Spécialiste de la question des Grands Lacs et de l’Afrique centrale, Me Célestin Tunda Ya Kasende est vivement préoccupé par « le climat » qui prévaut dans la région, particulièrement au Congo Brazzaville où un referendum a été organisé dimanche 25 octobre 2015, permettant à la population de se prononcer sur l’opportunité d’une révision constitutionnelle.
«Il n’est pas certain que les modèles de démocratie transposés chez nous doivent nécessairement réussir», estime le vice-ministre honoraire des Affaires étrangères de la République démocratique du Congo (RDC), analyste et juriste.
Maître Tunda, le Congo Brazzaville a organisé un referendum hier pour être fixé sur la nécessité d’une éventuelle révision de la Constitution en rapport notamment avec le mandat présidentiel. Cette démarche est-elle démocratique ?
Oui, c’est un principe démocratique, mais aussi un principe de droit, prévu dans toutes les Constitutions du monde. C’est une procédure qui permet justement aux dirigeants d’interroger le peuple sur une situation qui concerne la marche de leur pays, le fonctionnement des institutions, ou bien sur les textes qui régissent le pays.
Il n’y a pas plus démocratique que cela comme procédure. Je crois donc que la voie suivie par le président Sassou est une voie tout à fait normale, car fondée sur le plan de droit.
D’ailleurs, la position du président français est assez éloquente à ce sujet. Il a dit que le président Sassou est tout à fait libre de recourir au referendum en interrogeant son peuple, puisque cela fait partie des prérogatives d’un dirigeant de n’importe quel pays.
C’était là la première version donnée par le président français. Il n’y a donc aucune inquiétude sur le plan du droit ou sur le plan politique. C’est d’ailleurs la voie indiquée pour que le peuple puisse se prononcer sur les grands enjeux de l’heure.
Au cas où les électeurs congolais se prononceraient pour la modification de la Constitution dans la voie souhaitée par le président Sassou Ngouesso, ses pourfendeurs occidentaux auraient-ils des raisons viables pour continuer à le menacer ?
Ils n’auraient pas des raisons ! D’abord, parce que la modification qu’il a apportée sera consignée dans la Constitution, qui est la loi fondamentale du Congo.
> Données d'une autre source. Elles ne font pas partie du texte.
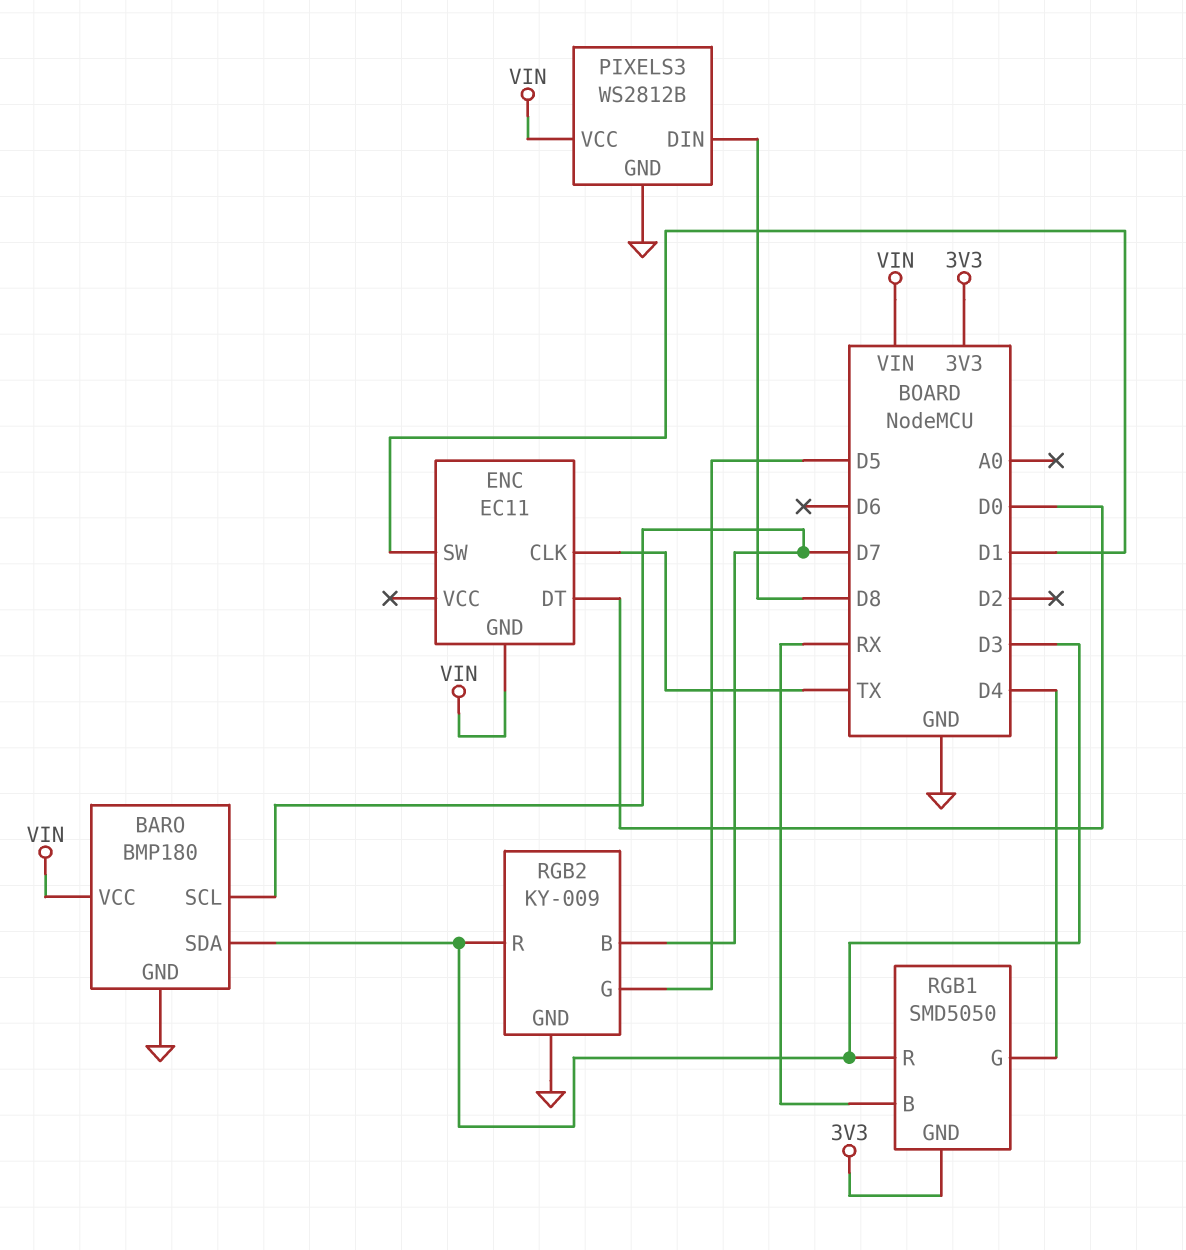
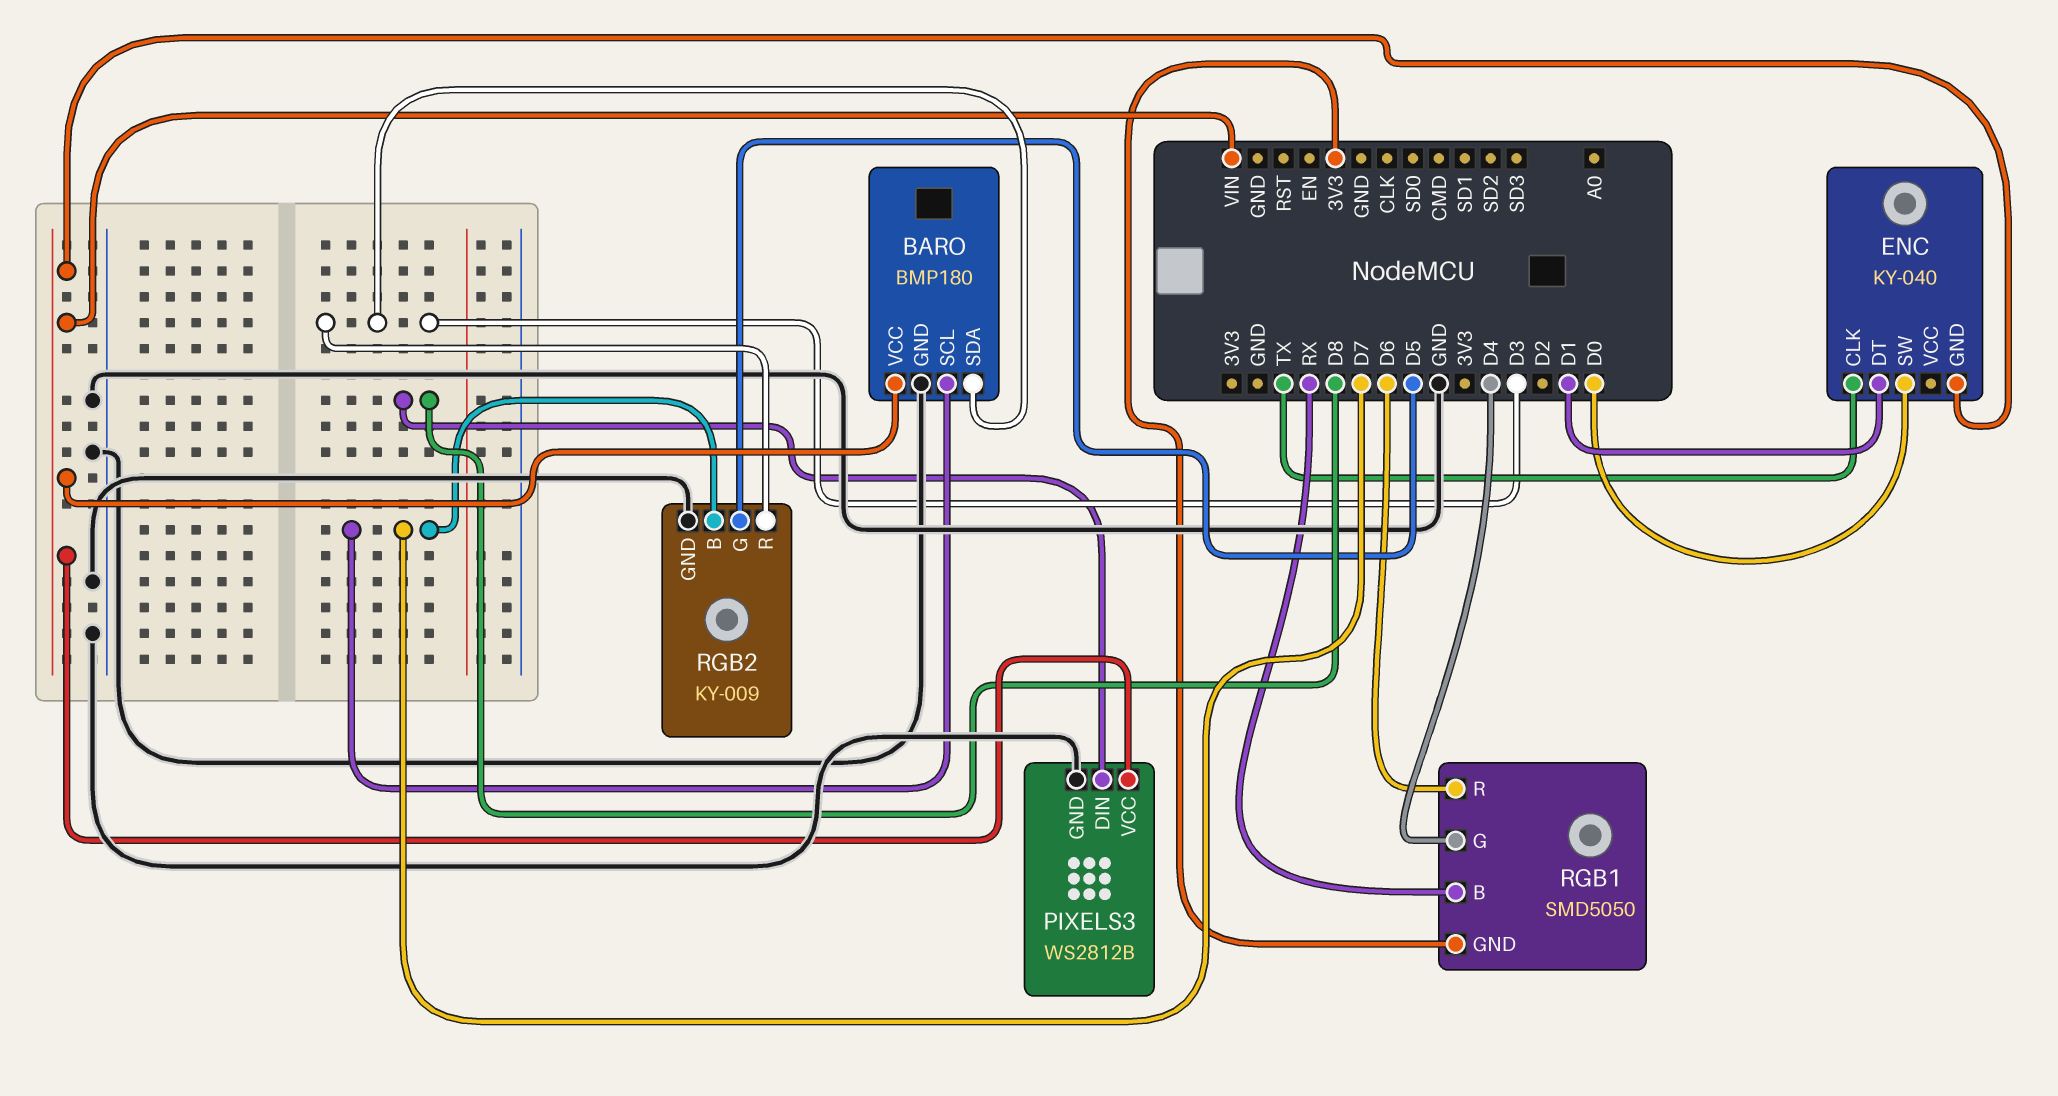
ENC: EC11 -> KY-040
ENC pin DT: D0 -> D1
ENC pin SW: D1 -> D0
RGB1 pin R: D3 -> D6

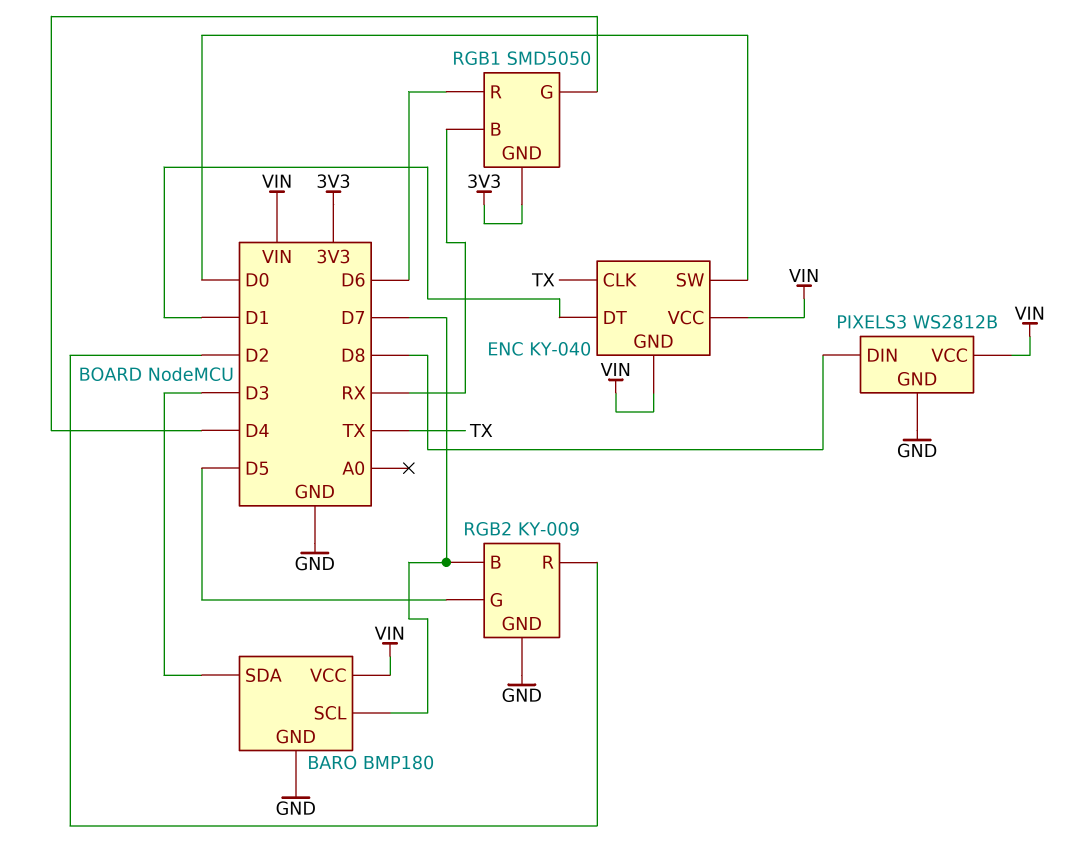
ENC pin VCC: none -> VIN
RGB2 pin R: D3 -> D2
Et deuxièmement, il ne faut pas oublier que presque tous les pays africains sont déjà indépendants. Ils ont déjà acquis leur souveraineté nationale et internationale.
Juridiquement, ils ont la capacité de se gérer, de s’autodéterminer et de choisir le modèle de gestion qui corresponde à leur mode d’intérêt respectif. Donc, on ne devrait pas se préoccuper de ce que les experts occidentaux vont dire ou penser.
Il faut plutôt se préoccuper de ce que nos peuples veulent et pensent. Et ici particulièrement, ce qui vaut, c’est ce que le peuple congolais veut par rapport à ses intérêts. Surtout lorsque nous sommes dans un principe qui ne viole aucun principe de droit.
Et les Congolais sont libres de se choisir les institutions, les formes de l’Etat, les modèles de gouvernement qu’ils veulent. C’est à eux que cela revient. Je ne vois donc pas pourquoi les autres peuples auraient à s’opposer au choix librement opéré par le peuple congolais !
Et si jamais le recours au referendum arrive à aider légalement le président Sassou à se maintenir au pouvoir au delà du délai initialement prévu par la Constitution de son pays, croyez-vous que ce modèle pourrait inspirer d’autres dirigeants africains arrivés fin mandat ?
Je crois que cette formule ne dépend pas seulement de Brazzaville. Ça dépend d’un pays à l’autre. Vous savez, sur le plan constitutionnel, il y a des pays qui ont un régime présidentiel, d’autres un régime semi-présidentiel ou un régime parlementaire.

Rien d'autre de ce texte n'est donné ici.